Filing for divorce is difficult, even when the decision to end your marriage is the right one. Even couples who are trying to end their marriage amicably can struggle with adjusting to their new financial picture. Safeguarding your finances is an important step to ensuring a fresh start.

Track Your Expenses and Build a Budget Before Filing for Divorce

It’s a good idea to get your finances in order before filing for the divorce. Assuming that you’ll be going from one household to two, you need to understand what your current expenses are and how those expenses will change. Doing a cash flow analysis will help you understand where your money is going every month. Look at the income stream you’ll have after the divorce and what your expenses will be. Decide which expenses are necessary, and which can be considered discretionary. You want to prepare so you don’t encounter any major financial shocks after the divorce. Pay attention not only to the big budget items, but also the small expenses that can add up, such as health insurance, mobile phones, and digital media subscriptions. In the best divorce scenarios, you and your spouse can go through this together before your split, but be prepared to handle this on your own.

Gather All Your Financial Documents

Get a credit report and review your activity, go through all your debt and assets, and gather . Include investment accounts, bank accounts, recent pay stubs, loan information (such as auto loans, mortgages, or personal loans), retirement accounts, credit cards, income tax returns, and any other financial information. Separating debt and assets can be a major source of contention during the divorce process. Some spouses are guilty of trying to conceal certain assets so they won’t be divided, but this is never a good idea. Don’t relinquish any control of your assets or investments, and make sure that nothing slips through the cracks. Your due diligence will be well worth the time and effort.

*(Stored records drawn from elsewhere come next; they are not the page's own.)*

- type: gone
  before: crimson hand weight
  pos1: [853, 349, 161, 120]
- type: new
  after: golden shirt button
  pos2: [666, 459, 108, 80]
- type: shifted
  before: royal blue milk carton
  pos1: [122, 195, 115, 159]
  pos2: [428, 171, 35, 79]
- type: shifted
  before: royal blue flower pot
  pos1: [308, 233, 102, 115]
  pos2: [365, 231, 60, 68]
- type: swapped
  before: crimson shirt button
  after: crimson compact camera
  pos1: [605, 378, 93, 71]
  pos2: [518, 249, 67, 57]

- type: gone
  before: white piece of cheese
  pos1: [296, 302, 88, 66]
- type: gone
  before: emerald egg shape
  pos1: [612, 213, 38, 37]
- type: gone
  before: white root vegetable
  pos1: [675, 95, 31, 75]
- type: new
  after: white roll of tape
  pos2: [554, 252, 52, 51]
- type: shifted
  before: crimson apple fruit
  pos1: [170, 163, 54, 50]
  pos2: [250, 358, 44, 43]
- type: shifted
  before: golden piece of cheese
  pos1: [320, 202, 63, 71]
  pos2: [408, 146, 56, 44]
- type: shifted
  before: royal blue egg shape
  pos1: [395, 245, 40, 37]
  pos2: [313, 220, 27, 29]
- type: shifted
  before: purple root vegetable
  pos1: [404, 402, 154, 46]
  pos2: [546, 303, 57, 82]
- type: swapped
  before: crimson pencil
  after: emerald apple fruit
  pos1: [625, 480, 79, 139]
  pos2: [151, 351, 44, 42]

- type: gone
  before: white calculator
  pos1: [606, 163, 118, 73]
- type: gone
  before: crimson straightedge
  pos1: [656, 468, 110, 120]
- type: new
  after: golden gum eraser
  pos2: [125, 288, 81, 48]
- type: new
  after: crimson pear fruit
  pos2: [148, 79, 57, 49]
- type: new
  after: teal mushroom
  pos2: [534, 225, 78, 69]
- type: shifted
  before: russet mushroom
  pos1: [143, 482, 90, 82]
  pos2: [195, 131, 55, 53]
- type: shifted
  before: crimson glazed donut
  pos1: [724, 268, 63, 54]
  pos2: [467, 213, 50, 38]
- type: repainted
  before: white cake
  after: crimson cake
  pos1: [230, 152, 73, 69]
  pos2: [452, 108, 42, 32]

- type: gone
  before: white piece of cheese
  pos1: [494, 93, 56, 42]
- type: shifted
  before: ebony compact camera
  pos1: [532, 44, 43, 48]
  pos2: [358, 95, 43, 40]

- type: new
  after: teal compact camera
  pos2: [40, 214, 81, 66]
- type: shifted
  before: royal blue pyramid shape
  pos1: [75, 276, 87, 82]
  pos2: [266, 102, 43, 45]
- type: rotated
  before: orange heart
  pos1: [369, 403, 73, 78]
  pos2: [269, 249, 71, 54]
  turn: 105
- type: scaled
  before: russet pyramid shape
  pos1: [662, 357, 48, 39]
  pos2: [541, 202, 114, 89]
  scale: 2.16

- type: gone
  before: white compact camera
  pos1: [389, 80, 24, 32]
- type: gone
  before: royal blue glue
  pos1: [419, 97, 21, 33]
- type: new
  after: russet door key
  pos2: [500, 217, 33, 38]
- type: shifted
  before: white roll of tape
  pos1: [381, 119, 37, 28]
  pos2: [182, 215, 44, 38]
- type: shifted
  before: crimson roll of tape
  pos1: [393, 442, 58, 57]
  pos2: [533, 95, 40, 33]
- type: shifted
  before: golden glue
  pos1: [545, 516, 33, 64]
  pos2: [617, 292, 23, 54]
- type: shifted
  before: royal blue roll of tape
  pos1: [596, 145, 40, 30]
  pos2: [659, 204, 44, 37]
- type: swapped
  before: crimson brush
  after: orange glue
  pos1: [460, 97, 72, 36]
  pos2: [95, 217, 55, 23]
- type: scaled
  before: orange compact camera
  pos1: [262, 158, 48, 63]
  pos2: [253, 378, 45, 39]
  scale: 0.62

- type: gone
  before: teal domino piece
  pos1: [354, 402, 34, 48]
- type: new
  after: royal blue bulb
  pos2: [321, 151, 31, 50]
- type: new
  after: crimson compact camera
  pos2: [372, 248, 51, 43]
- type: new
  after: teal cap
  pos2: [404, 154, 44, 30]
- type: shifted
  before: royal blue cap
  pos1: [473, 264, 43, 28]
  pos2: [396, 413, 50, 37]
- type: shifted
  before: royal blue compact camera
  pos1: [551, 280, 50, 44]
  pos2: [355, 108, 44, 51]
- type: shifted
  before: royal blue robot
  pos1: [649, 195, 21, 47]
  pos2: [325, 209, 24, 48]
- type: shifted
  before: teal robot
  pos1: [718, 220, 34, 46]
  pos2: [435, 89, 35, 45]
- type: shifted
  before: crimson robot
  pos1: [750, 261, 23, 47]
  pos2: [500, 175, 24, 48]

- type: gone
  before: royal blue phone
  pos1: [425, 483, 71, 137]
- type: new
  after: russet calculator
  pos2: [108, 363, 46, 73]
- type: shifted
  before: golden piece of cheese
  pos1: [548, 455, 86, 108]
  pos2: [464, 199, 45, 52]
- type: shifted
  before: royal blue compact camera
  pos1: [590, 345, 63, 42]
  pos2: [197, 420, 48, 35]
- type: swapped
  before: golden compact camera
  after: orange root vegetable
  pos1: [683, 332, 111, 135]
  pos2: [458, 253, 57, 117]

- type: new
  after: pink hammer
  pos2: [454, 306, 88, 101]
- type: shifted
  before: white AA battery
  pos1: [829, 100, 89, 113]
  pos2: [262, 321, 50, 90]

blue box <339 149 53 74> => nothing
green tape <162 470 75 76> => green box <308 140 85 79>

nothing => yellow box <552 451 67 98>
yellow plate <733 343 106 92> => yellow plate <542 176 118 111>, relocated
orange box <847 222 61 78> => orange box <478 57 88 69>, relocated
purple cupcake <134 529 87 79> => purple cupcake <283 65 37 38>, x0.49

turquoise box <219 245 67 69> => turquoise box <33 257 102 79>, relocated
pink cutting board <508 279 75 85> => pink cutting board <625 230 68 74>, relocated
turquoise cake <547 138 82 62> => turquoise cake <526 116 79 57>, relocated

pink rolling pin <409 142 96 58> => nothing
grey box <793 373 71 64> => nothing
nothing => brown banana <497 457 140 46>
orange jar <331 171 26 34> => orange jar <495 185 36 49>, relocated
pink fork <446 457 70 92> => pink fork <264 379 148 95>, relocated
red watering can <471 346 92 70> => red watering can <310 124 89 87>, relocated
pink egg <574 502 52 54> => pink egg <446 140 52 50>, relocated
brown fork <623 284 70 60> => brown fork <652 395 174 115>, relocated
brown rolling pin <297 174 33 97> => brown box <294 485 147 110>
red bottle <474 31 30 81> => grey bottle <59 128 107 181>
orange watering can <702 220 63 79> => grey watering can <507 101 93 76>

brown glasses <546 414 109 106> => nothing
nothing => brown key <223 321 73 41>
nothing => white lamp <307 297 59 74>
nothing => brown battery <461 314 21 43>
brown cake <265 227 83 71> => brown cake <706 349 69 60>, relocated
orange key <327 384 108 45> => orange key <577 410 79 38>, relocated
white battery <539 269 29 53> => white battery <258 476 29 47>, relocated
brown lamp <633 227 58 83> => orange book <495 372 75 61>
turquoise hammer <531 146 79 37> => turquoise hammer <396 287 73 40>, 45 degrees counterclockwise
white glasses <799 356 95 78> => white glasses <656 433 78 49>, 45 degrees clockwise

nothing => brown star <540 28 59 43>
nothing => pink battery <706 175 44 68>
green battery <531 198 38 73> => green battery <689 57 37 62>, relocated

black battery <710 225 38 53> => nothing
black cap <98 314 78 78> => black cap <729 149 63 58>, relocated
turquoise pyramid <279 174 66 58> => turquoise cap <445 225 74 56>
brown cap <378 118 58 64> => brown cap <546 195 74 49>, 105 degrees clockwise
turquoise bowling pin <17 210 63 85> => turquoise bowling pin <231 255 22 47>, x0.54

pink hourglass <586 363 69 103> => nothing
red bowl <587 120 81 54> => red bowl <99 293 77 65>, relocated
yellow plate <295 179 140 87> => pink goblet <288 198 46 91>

Wait on Making any Financial Decisions and Be Financially Conservative

Your attorney may suggest you separate any joint accounts and debts and open accounts in each spouse’s names, but generally speaking, this is the time to wait on making any big financial decisions. You may feel tempted to get ahead of issues by changing the beneficiary on your life insurance, selling property, or transferring large sums into a new account, but be aware of how this could look to a judge during the divorce process. Always talk to your attorney before making any financial moves, and be conservative on how you spend your money. Use the joint accounts for necessary expenses and avoid frivolous spending that could be seen as vengeful.

Prepare for Opposition with an Experienced Attorney

Even if you and your spouse are hoping for an amicable divorce, expect opposition along the way. Nearly every divorcing couple will have some periods where they are not on the same page. Some amicable divorces will only have a few moments where things turn contentious, but others find that their divorce is not as simple as they hoped. Keep a clear head and stay prepared for everything. Know your financial picture, come up with a game plan for how you will handle your taxes, determine what is most important to you (staying in the house, splitting costs for college for your children, determining who will handle insurance for the children, etc), and prepare for the worst. Having an experienced attorney who can help you through the divorce process is the best way to prepare for an amicable split.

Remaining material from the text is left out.